• Tara O'Brien

Class Management that Facilitates Social and Emotional Learning


Are you a novice teacher or perhaps a teacher struggling with a “challenging class?” I conducted an interview with an experienced Early Childhood educator to learn about how she approaches classroom management. She described classroom management strategies that not only help in “managing” the class, but also facilitate social and emotional learning!

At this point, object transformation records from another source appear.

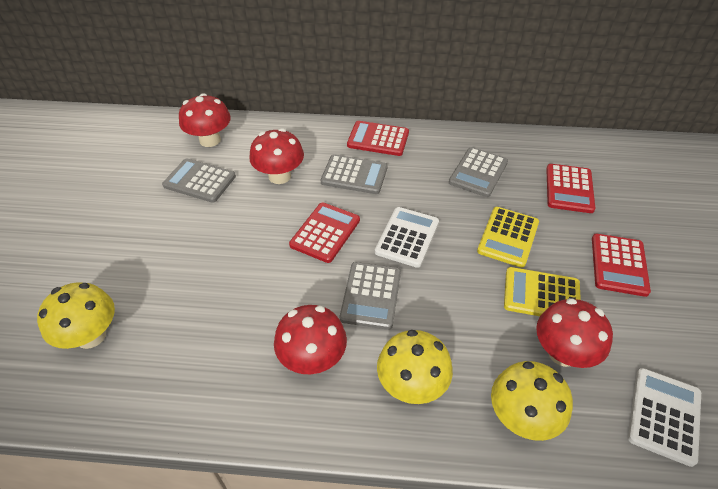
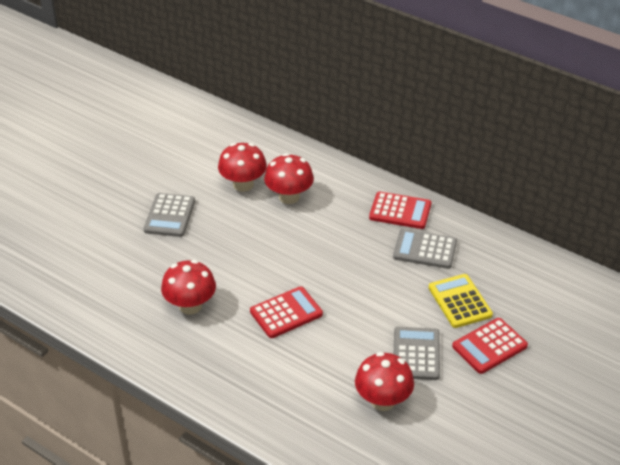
grey calculator: 4 -> 3
red calculator: 4 -> 3
white calculator: 2 -> 0
yellow calculator: 2 -> 1
yellow mushroom: 3 -> 0

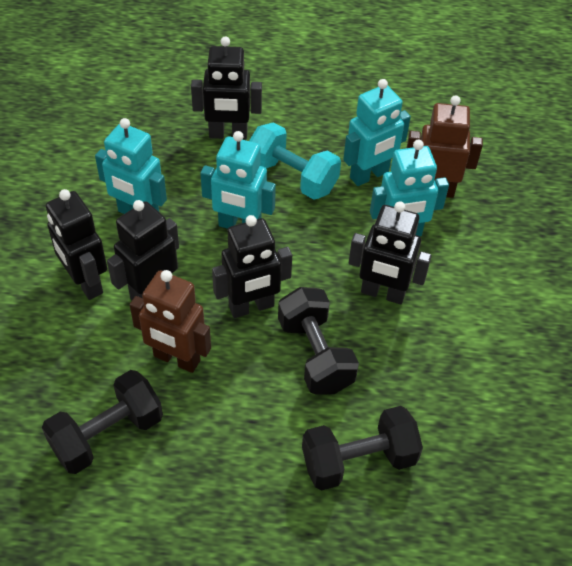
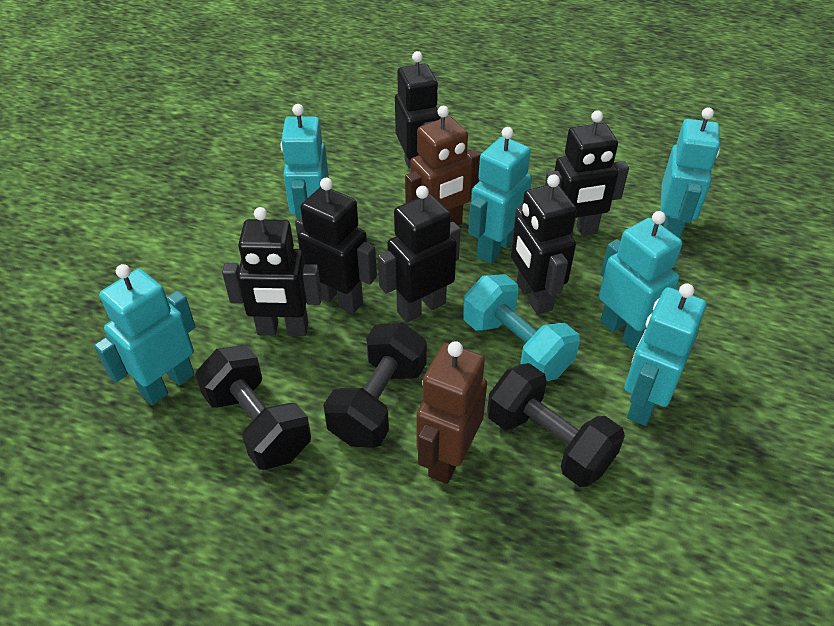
black robot: 5 -> 6
turquoise robot: 4 -> 6

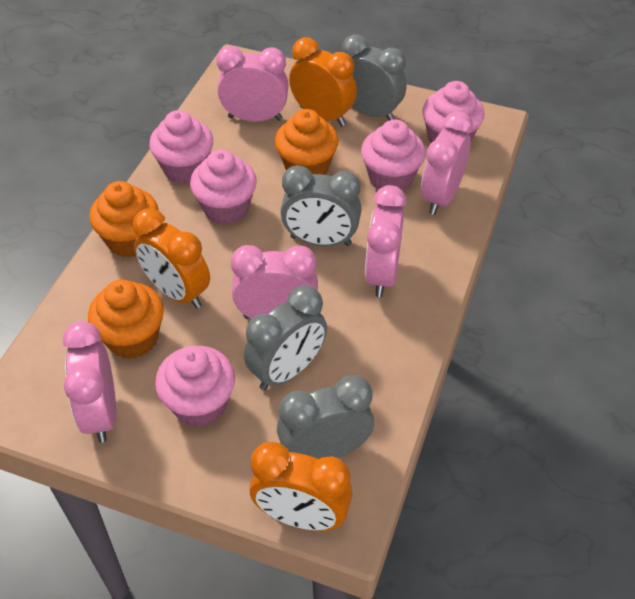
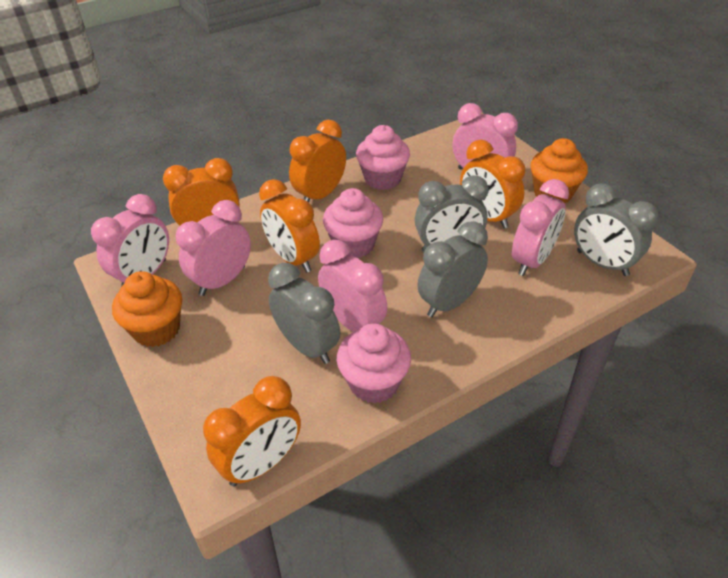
orange clock: 3 -> 5
orange cupcake: 3 -> 2
pink cupcake: 5 -> 3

Check out the list below for 5 classroom management tips and a short video!


Morning Meeting

Morning Meeting is a daily 10-20 minute meeting that enables community-building, facilitates the development of social and emotional skills, and sets-up the school day. The meeting follows a regular procedure every day and students understand what happens first, second, third, etc. The meeting is an opportunity for students to talk, and listen, to each other and the teacher serves the role of facilitator.


“Break Time”

The “Break Space” is a specific, relaxing, space set aside in the classroom for quiet self-regulation. When developing a break space, place resources that are calming and will help students to self-regulate including books, puzzles, crayons, greenery, a comfortable chair, etc. When a student begins to become over-stimulated, the teacher asks the student to go and “take a break.” The break is not a punishment, but an opportunity to refocus and regroup before returning to the class.


Quiet Time

Quiet time is appropriate to students (and adults) of all ages. Quiet time is a 10-20 minute block of time, usually after lunch, when students can quietly engage in solitary activities including reading, drawing, writing, puzzles, etc. Quiet time helps students to develop self-awareness and self-regulation skills. This time enables more productive learning in the afternoon.


Model

Children don’t just learn from what you say…they learn from what you do. Students learn social and emotional competency from trusted adults. As a teacher it is important to model all of the skills that you wish to develop in students.